Bethel selectmen eye temporary directional signs for Black Diamond Steakhouse

The Maine Department of Transportation has asked Bethel to allow the installation of temporary directional signs on state routes to point the way to the Black Diamond Steakhouse, according to town officials.
    The steakhouse is located on the Sunday River Road in Bethel, off Route 2.
    Some selectmen, however, were wary of the request, and said at their meeting Monday they want input from other businesses located on the edges of town before making a decision.
    Bethel has a memorandum of understanding with MDOT under which the town administers roadside directional signs within its borders.
    But the town also has a Committee on Sign Ordinance Reform currently working on proposed changes to the ordinance that governs those signs. Residents will vote on the proposal at their June town meeting.
    Town Manager Jim Doar said that an MDOT official had contacted him to say that a business had requested state directional signs in other towns, and  if the state installed them there, signs would also be needed in Bethel in order to get motorists to the business.
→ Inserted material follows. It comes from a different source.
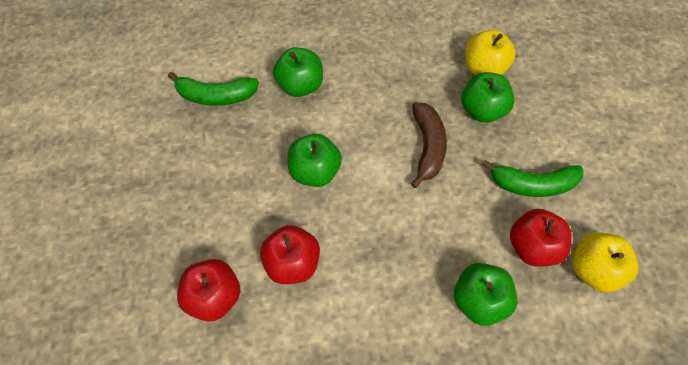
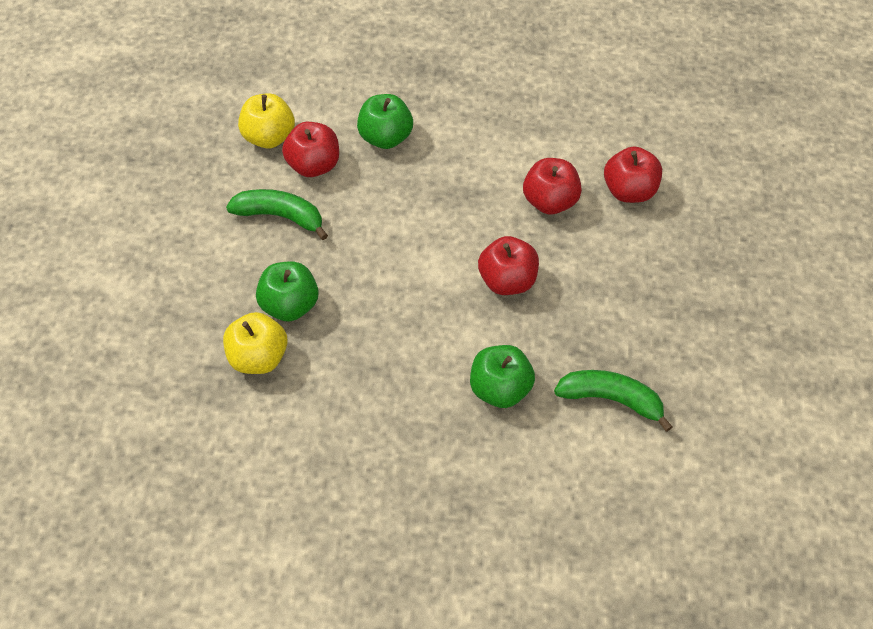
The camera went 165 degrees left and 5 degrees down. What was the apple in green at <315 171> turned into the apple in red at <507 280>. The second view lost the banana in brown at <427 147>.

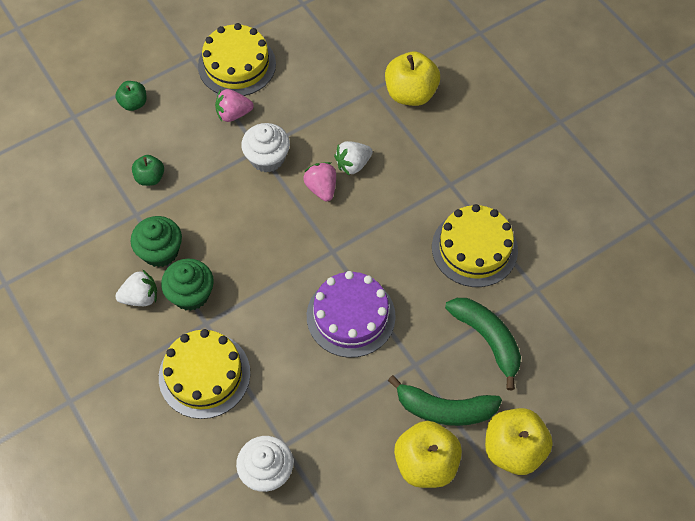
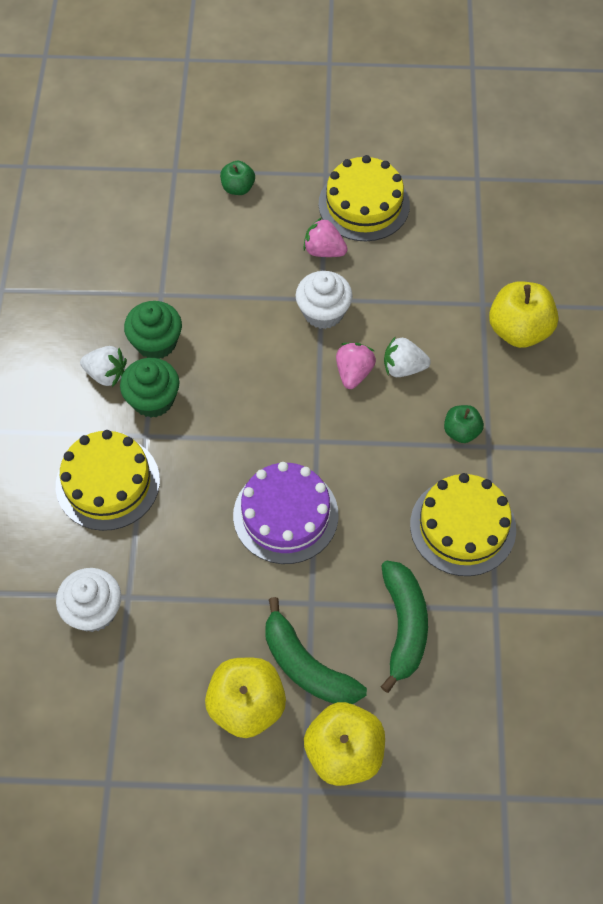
The camera went 35 degrees right and 0 degrees up. The apple in green ended up elsewhere, having gone from <150 178> to <461 431>.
    Doar said the official asked the town to put up temporary kiosks on which the business signs could be placed. But Doar said he did not want the town spending money to install the structures now.
    The MDOT official then said the state would do the installation, said Doar,  a circumstance to which he said he would be more receptive.
    But, he said, some members of the CSOR said the move would undermine their work.
    The committee was split on the issue, Doar said. An owner of the steakhouse, Ron Savage, is a member of the committee.
    “I took [the issue] off the table,”  said Doar, but it was brought to the selectboard Monday to give members “the opportunity to reverse my decision.”
    Selectman Don Bennett also serves on the CSOR. He said he asked that the question be put on the agenda.
    “I would welcome this temporary [sign arrangement], between now and voting day,” he said.
    (Bennett did not refer to the steakhouse by name throughout the 25-minute discussion, saying he would instead use the name of a North Road business as a hypothetical example. The steakhouse name was also not mentioned by others at the meeting. Doar provided it when asked Tuesday.)
An obligation
    Bennett said if a business requested a state sign in another town, “the state of Maine does not want to send someone up Route 26 and have them get to Bethel and suddenly not know where to go.
    “You have to have continuity/connectivity. It would seem to me that we have the obligation to try to work with the state and with that business to get the customer to the business ... If there are people who disagree with this connectivity, I think there are two things: they really need to understand that a business perhaps does have a right to have a state sign in another town, and that it would seem to me that they would feel they would have the right to have some kind of connectivity/continuity to get to their business.”
    Bennett acknowledged there could be problems and confusion with putting up temporary signs.
    But, he said, “I would rather confuse things now and work it into the ordinance than I would to get to June and have Main Street businesses, let’s say, be frustrated because there’s going to be signs directing traffic away from Main Street – this ‘continuity’ that looks as though it’s heading people in the other direction.”
    Doar disagreed that allowing the temporary signs could serve as a good trial, noting they would look like the current kiosk signs in Bethel that direct drivers to businesses, not like the new, larger signs under consideration by the committee.
    “I don’t think that works as a pilot,” he said.
    In addition, he said, “Do we really think adding a directional sign moving people to the Sunday River Road is going to drive more traffic to the Sunday River Road in February than is there already? I think it raises a lot of questions, questions about fairness, questions about businesses not located in Bethel up on the Sunday River Road.”
    Accommodating other businesses interested in the arrangement would also add more signs, he said.
    Selectman Pat Carter said she wanted to know how many other businesses might be interested in such signs before deciding on the request.
    Other board members agreed, and Doar said he would send letters to the businesses asking for input.
    Selectmen will next consider the issue at their March 11 meeting.
    BFA appointees
    In other business Monday, selectmen named four people to the new Bingham Forest Authority, which will oversee the town’s 2,300-acre forest.
    Named were Ian Drew, Chris Hayward and Jarrod Crockett of Bethel, and Jim Largess of Newry.
    A Newry representative is included because the forest land is located in that town.
    A fifth member will be named from the Bethel Water District board.